CeNS Colloquium

Prof. H. Peter Lu, Bowling Green State University

Enzymatic reactions are traditionally studied at the ensemble level, despite significant static and dynamic inhomogeneities. Subtle conformational changes play a crucial role in protein functions, and these protein conformations are highly dynamic rather than being static. We applied single-molecule spectroscopy to study the mechanisms and dynamics of enzymatic reactions involved with kinase and lysozyme proteins. Enzymatic reaction turnovers and the associated structure changes of individual protein molecules were observed simultaneously in real-time by single-molecule FRET detections.

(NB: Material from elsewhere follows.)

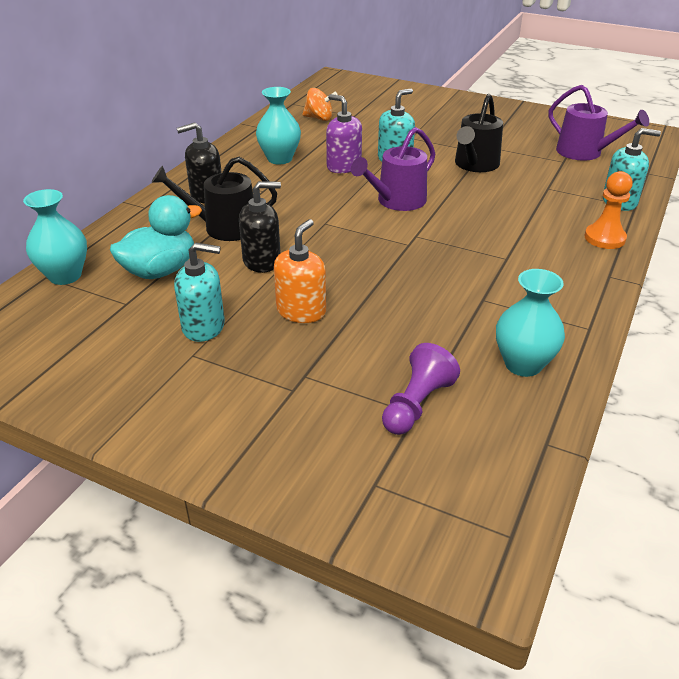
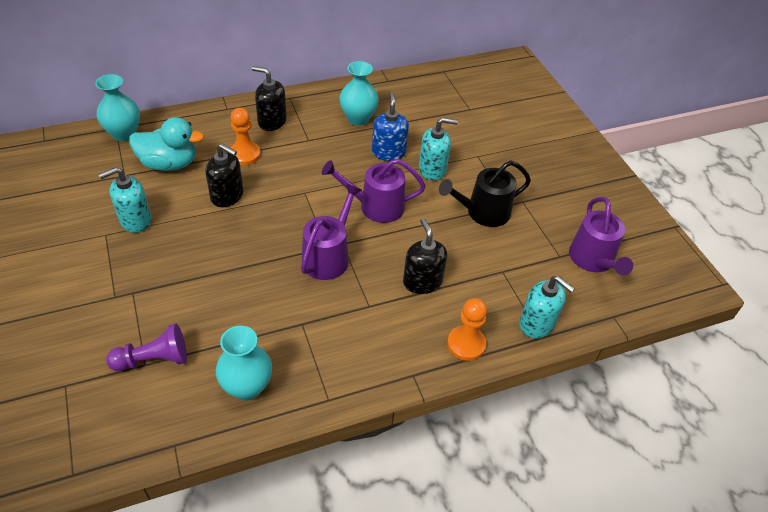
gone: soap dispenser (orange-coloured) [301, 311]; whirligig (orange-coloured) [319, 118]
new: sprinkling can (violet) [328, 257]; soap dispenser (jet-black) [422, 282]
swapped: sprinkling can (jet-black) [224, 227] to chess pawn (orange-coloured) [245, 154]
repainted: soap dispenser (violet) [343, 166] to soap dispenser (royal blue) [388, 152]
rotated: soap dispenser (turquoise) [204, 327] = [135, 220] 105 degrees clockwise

We obtained the rates for single-molecule conformational active-site open-close fluctuation and correlated enzymatic reactions. Our new approach is applicable to a wide range of single-molecule FRET measurements for protein conformational changes under enzymatic reactions and protein-protein interactions in cell signaling. Using this approach, we analyzed enzyme-substrate complex formation dynamics to reveal (1) multiple intermediate conformational states, (2) conformational motions involving in active complex formation and product releasing from the enzymatic active site, and (3) conformational memory effects in the chemical reaction process. Furthermore, we have applied AFM-enhanced single-molecule spectroscopy to study the mechanisms and dynamics of enzymatic reactions. We obtained the rates for single-molecule conformational active-site open-close fluctuation and correlated enzymatic reactions. We have demonstrated a specific statistical analysis to reveal single-molecule FRET anti-correlated fluctuations from a high background of fluorescence correlated thermal fluctuations. Our new approach is applicable to a wide range of single-molecule AFM-FRET measurements for protein conformational changes under enzymatic reactions, including AFM-FRET control of enzymatic reactivity by mechanical-force manipulating protein conformations. Our recent work on single-molecule imaging studies of ion channel receptor conformational dynamics in living cells will also be discussed.